English, a blunt-force simplifying language as I like to say, has mostly done away with such nonsense—with one exception. When two of the same vowels appear next to each other, usually in separate syllables, the historical way to indicate a difference in how the second occurrence is sounded is to use what is know as a diaeresis. Here are two examples to illustrate how it’s used: coöperate and reëntry.
Before we proceed, let’s acknowledge that those two little dots turn up in a few other places: Single syllable names where adjacent vowels do not form a dipthong, such as Zoë. Surnames, where an unusual vowel sound is required, such as Brontë. A few odd single-syllable words with adjacent, differently sounded vowels, such as naïve and noël. And words borrowed from German, like doppelgänger or kölsch.
English-language readers in the US rarely see a diaeresis in the wild. You’re more likely to see co-operate than coöperate and even the hyphenated version is turning into a typographical Sasquatch. The New Yorker, though, persists in using the diaeresis.
Today’s custodians of that publication don’t answer to anyone on house style.

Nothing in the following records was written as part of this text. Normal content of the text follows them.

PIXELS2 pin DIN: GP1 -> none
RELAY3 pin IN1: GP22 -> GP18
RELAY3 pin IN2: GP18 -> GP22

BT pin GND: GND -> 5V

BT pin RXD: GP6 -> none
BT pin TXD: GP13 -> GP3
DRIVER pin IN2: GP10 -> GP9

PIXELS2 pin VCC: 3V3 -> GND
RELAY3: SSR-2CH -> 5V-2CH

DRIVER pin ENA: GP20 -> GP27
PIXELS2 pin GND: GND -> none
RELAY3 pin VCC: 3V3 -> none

But here’s Dreyer on the subject, in what passes for a prescriptive chapter entitled “67 Assorted Things to Do (and Not to Do) With Punctuation:”
“A certain magazine famously—notoriously, you might say, and I do—would have you set a diaeresis—the double-dot thing you might tend to refer to as an umlaut—in words with repeat vowels, thus: “preëxisting,” “reëlect.” That certain magazine also refers to adolescents as “teen-agers.” If you’re going to have a house style, try not to have a house style visible from space.”
That’s as good an example as any of why Dreyer’s English is more a fun read than a rule book. Jokes and snark abound. There are plenty of gossipy bits about the publishing industry in general, and authors in particular (some of whom even remain anonymous). There’s enough autobiographical material for us to understand where he’s coming from.
More importantly, the man knows his craft. We live in a world in which the importance of craft is continually discounted. Acquiring facility in any craft-based undertaking—writing, cooking, performing—requires time and effort. When time is money it’s easy to see why such investment gets called into question.
At the start of the chapter noted above, Dreyer includes an epigram from Henry James. It reads, “Dogmatizing about punctuation is exactly as foolish as dogmatizing about any other form of communication with the reader. All such forms depend on the kind of thing one is doing and the kind of effect one intends to produce.”
You could easily change the word “punctuation” to “usage” and apply it to the entire book. That would be consistent with the aim set forth in Dreyer’s subtitle. What he’s given us is, indeed, an utterly correct guide to clarity and style. It’s just not the utterly correct guide.
By now, I’ve dipped into the other titles I mentioned at the outset. I think all of the authors would probably agree with my rewrite of James. In the end, as with so many things, writing is about communication. Rules can’t help with that, only time spent working on and thinking about the craft will.
Dreyer will give you more than a few things to think about.